A polícia indiana apresentou acusações de conspiração contra o karmapa (líder espiritual da ordem Karma Kagyu) Ogyen Trinley Dorje, a terceira maior autoridade tibetana no exílio, após a descoberta de US$ 1,3 milhão em seu mosteiro em janeiro, informou nesta quinta-feira (8) uma fonte das forças de segurança.
A superintendente Sumedha Diwedi argumentou que o “karmapa” sabia de todos os detalhes sobre o dinheiro que foi encontrado, visto que é responsável pelo templo, situado nos arredores da localidade de Dharamsala, no norte da Índia.
Além de Ogyen Trinley Dorje, a polícia apresentou nesta quinta-feira acusações contra outras nove pessoas, incluindo um ajudante do monge. O tribunal deve agora decidir se considera o caso procedente.

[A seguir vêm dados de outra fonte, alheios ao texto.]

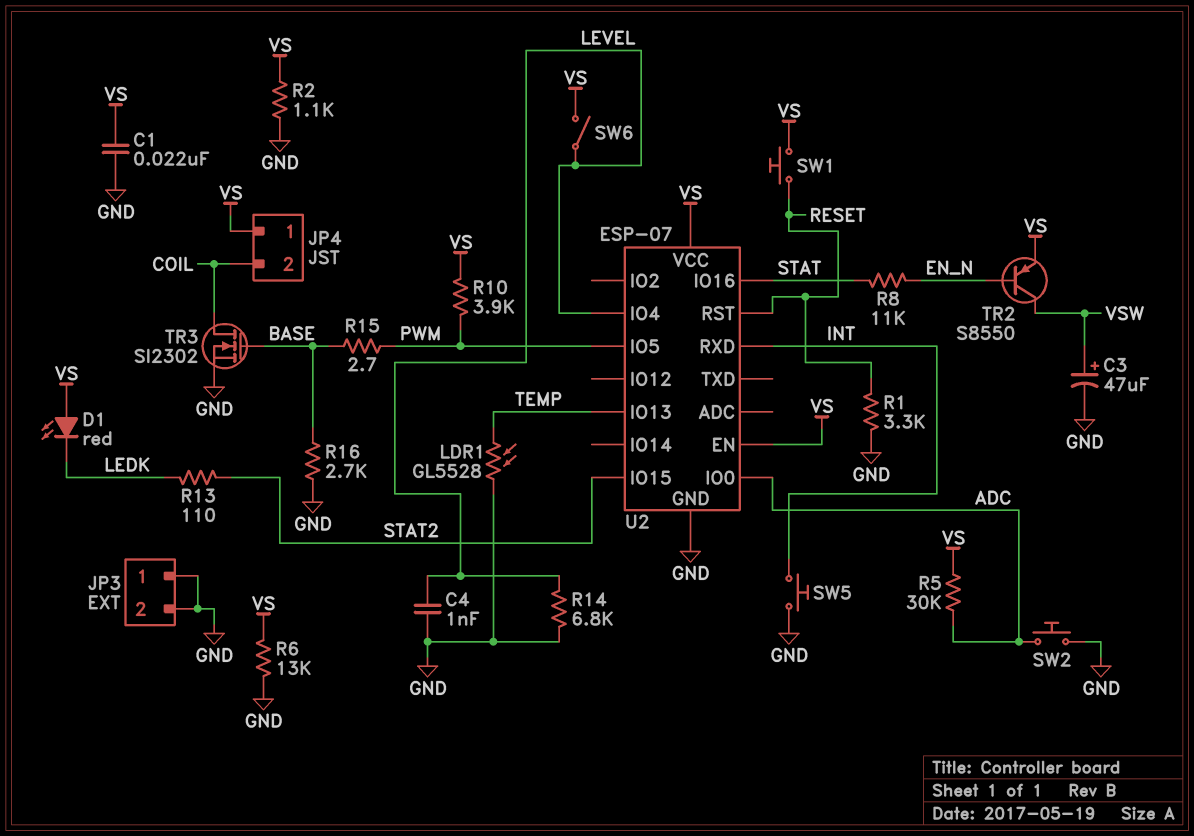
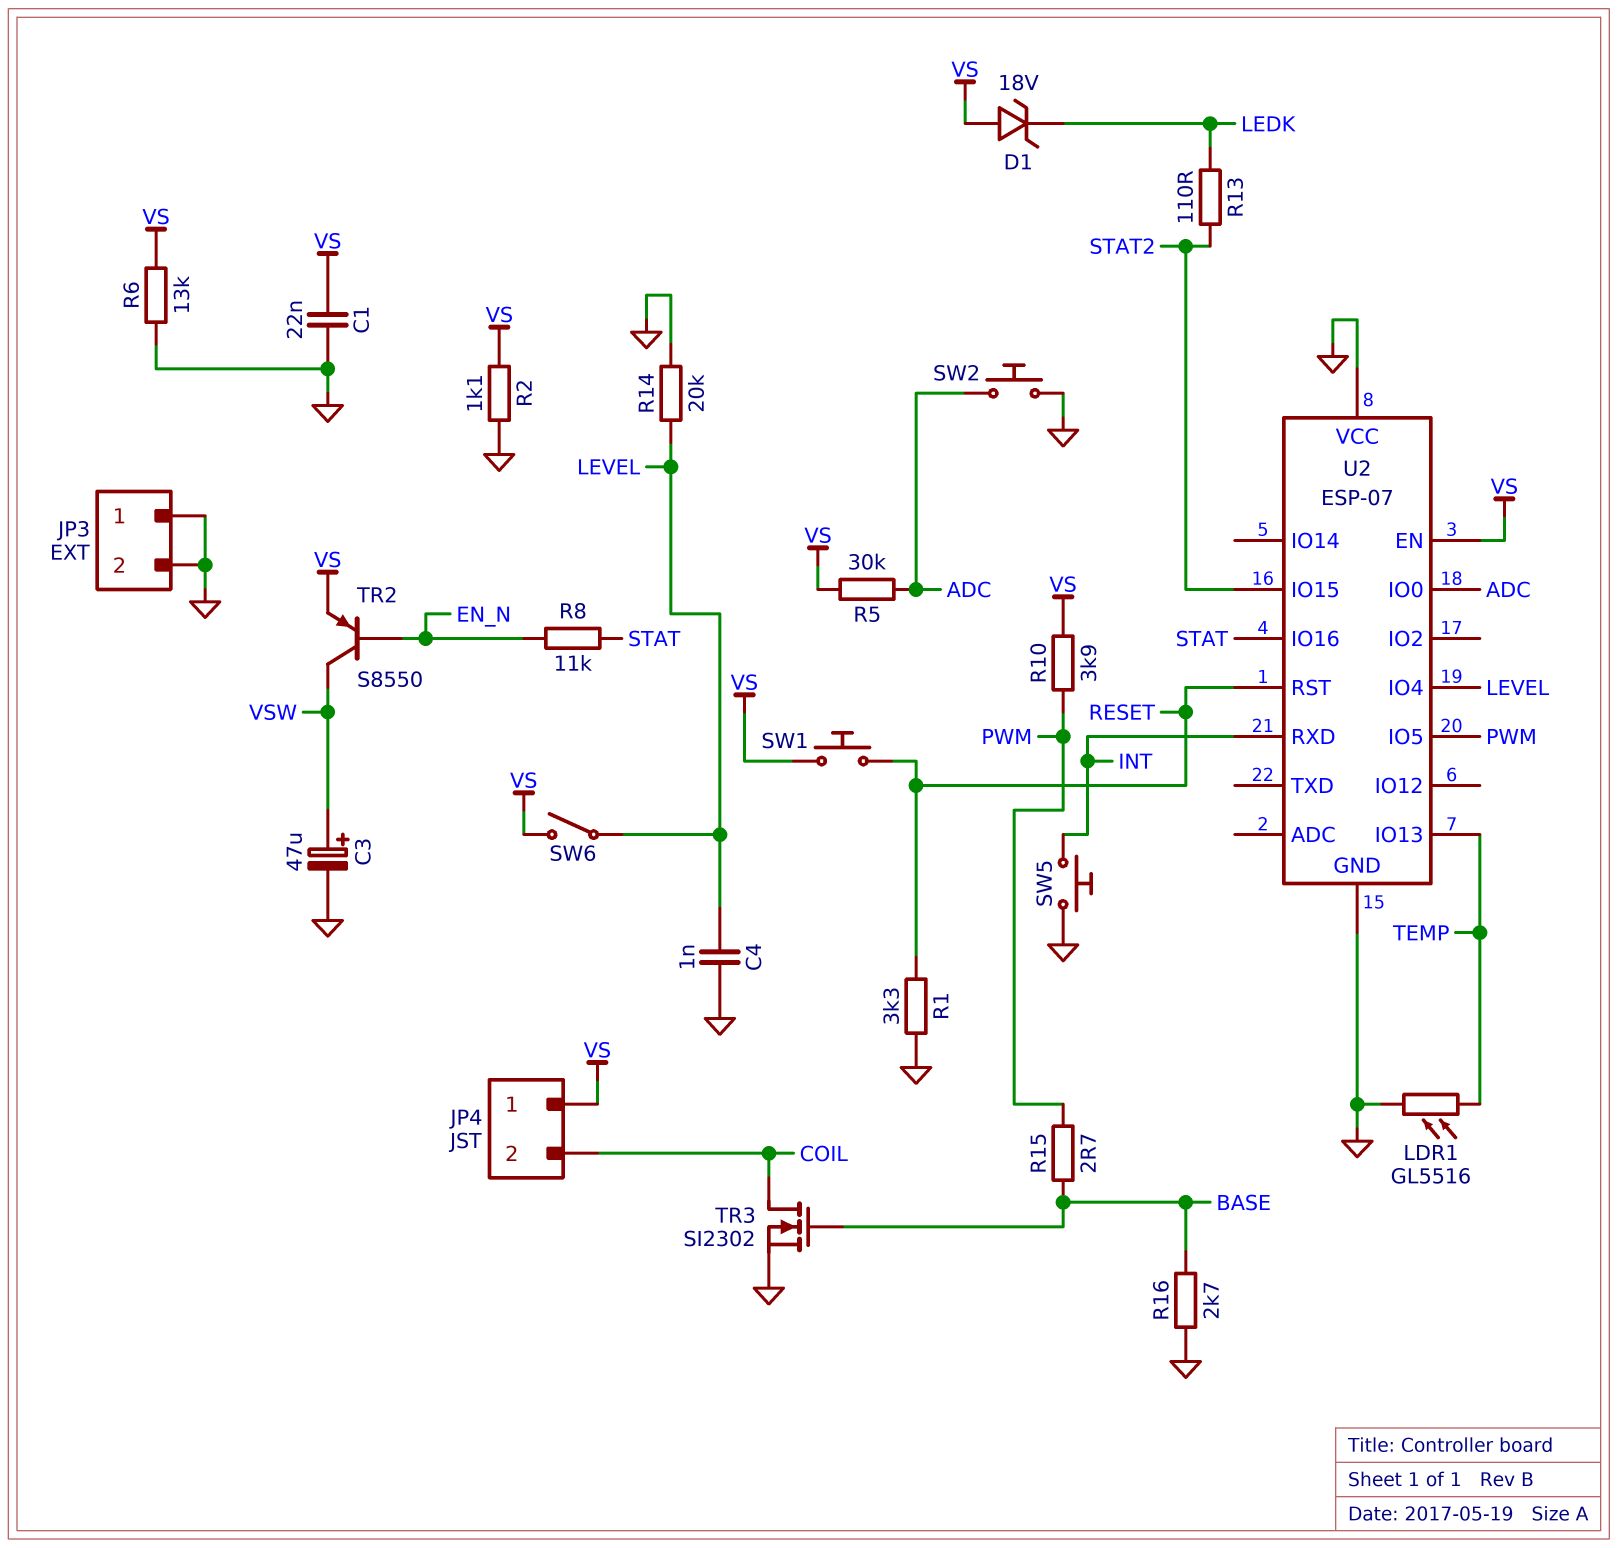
D1: LED red (A VS, K LEDK) -> zener 18V (A VS, K LEDK)
LDR1: GL5528 (GND, TEMP) -> GL5516 (GND, TEMP)
R14: 6.8k (GND, LEVEL) -> 20k (GND, LEVEL)
U2 pin VCC: VS -> GND

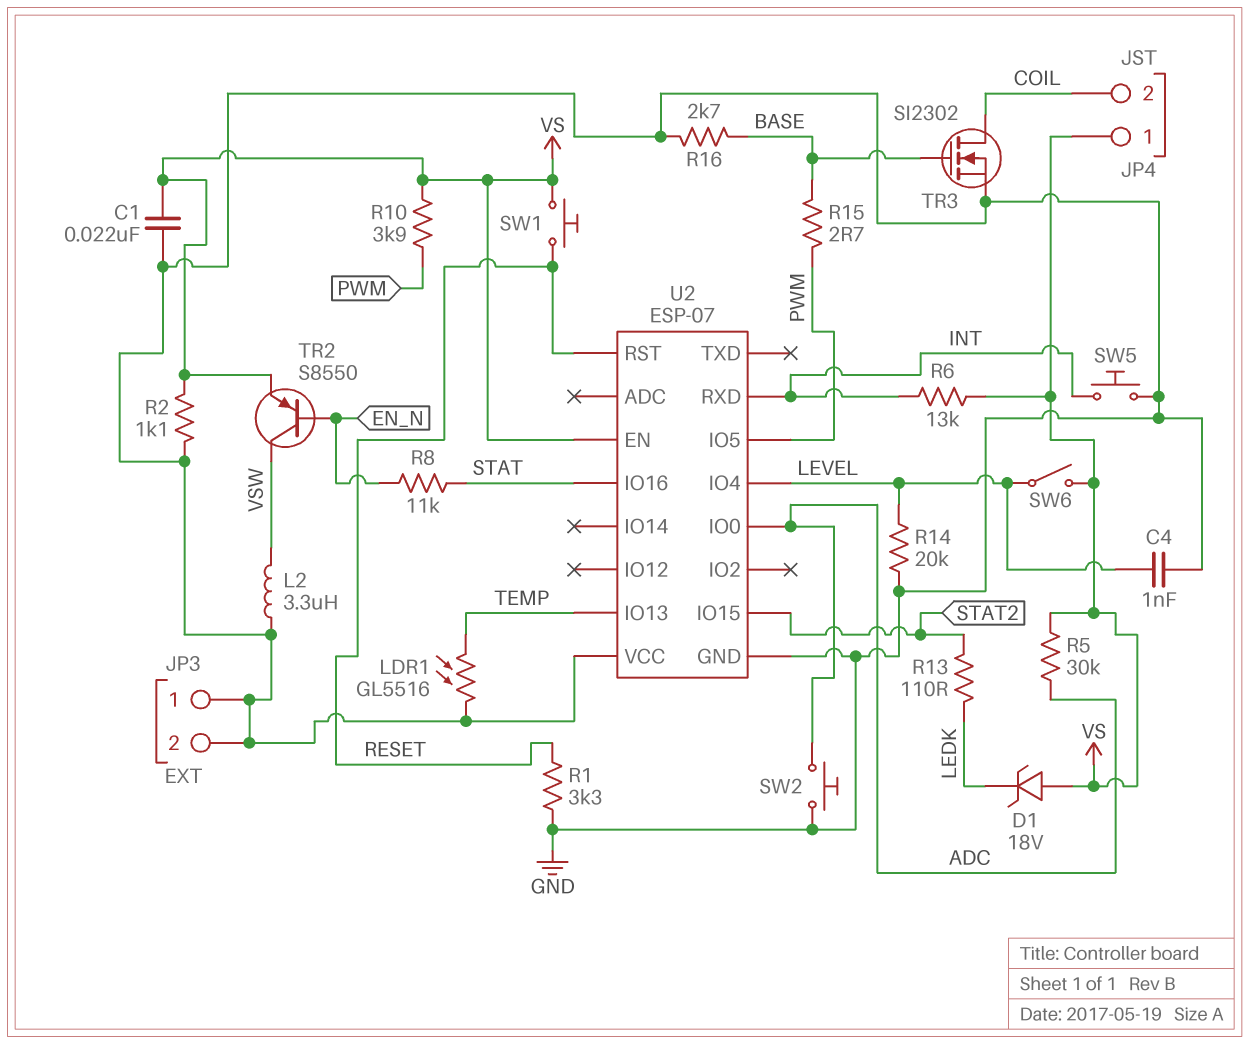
C3: 47uF (plus VSW, minus GND) -> none
L2: none -> 3.3uH (GND, VSW)
R6: 13k (GND, VS) -> 13k (INT, VS)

Pessoas próximas ao líder espiritual argumentam que o dinheiro foi coletado por meio de doações feitas por seguidores, segundo a imprensa local.
O karmapa foi preso em janeiro com uma elevada soma de dinheiro e posteriormente a polícia encontrou cerca de 70 milhões de rúpias (US$ 1,3 milhão) em 20 moedas diferentes em buscas realizadas no seu mosteiro.
De acordo com as investigações, o dinheiro encontrado ia ser utilizado supostamente para comprar terrenos em nome dos funcionários do local.
Ogyen Trinley Dorje, líder da ordem Karma Kagyu, uma das quatro ramificações do budismo, fugiu de Tibete há 11 anos e foi visto com receio por parte da comunidade budista e dos serviços secretos indianos desde que se exilou, devido aos seus supostos contatos com a China para ajudar Pequim a controlar os mosteiros budistas do norte da Índia.
Em Dharamsala vivem milhares de refugiados tibetanos, incluindo o próprio dalai lama, principal líder espiritual do budismo.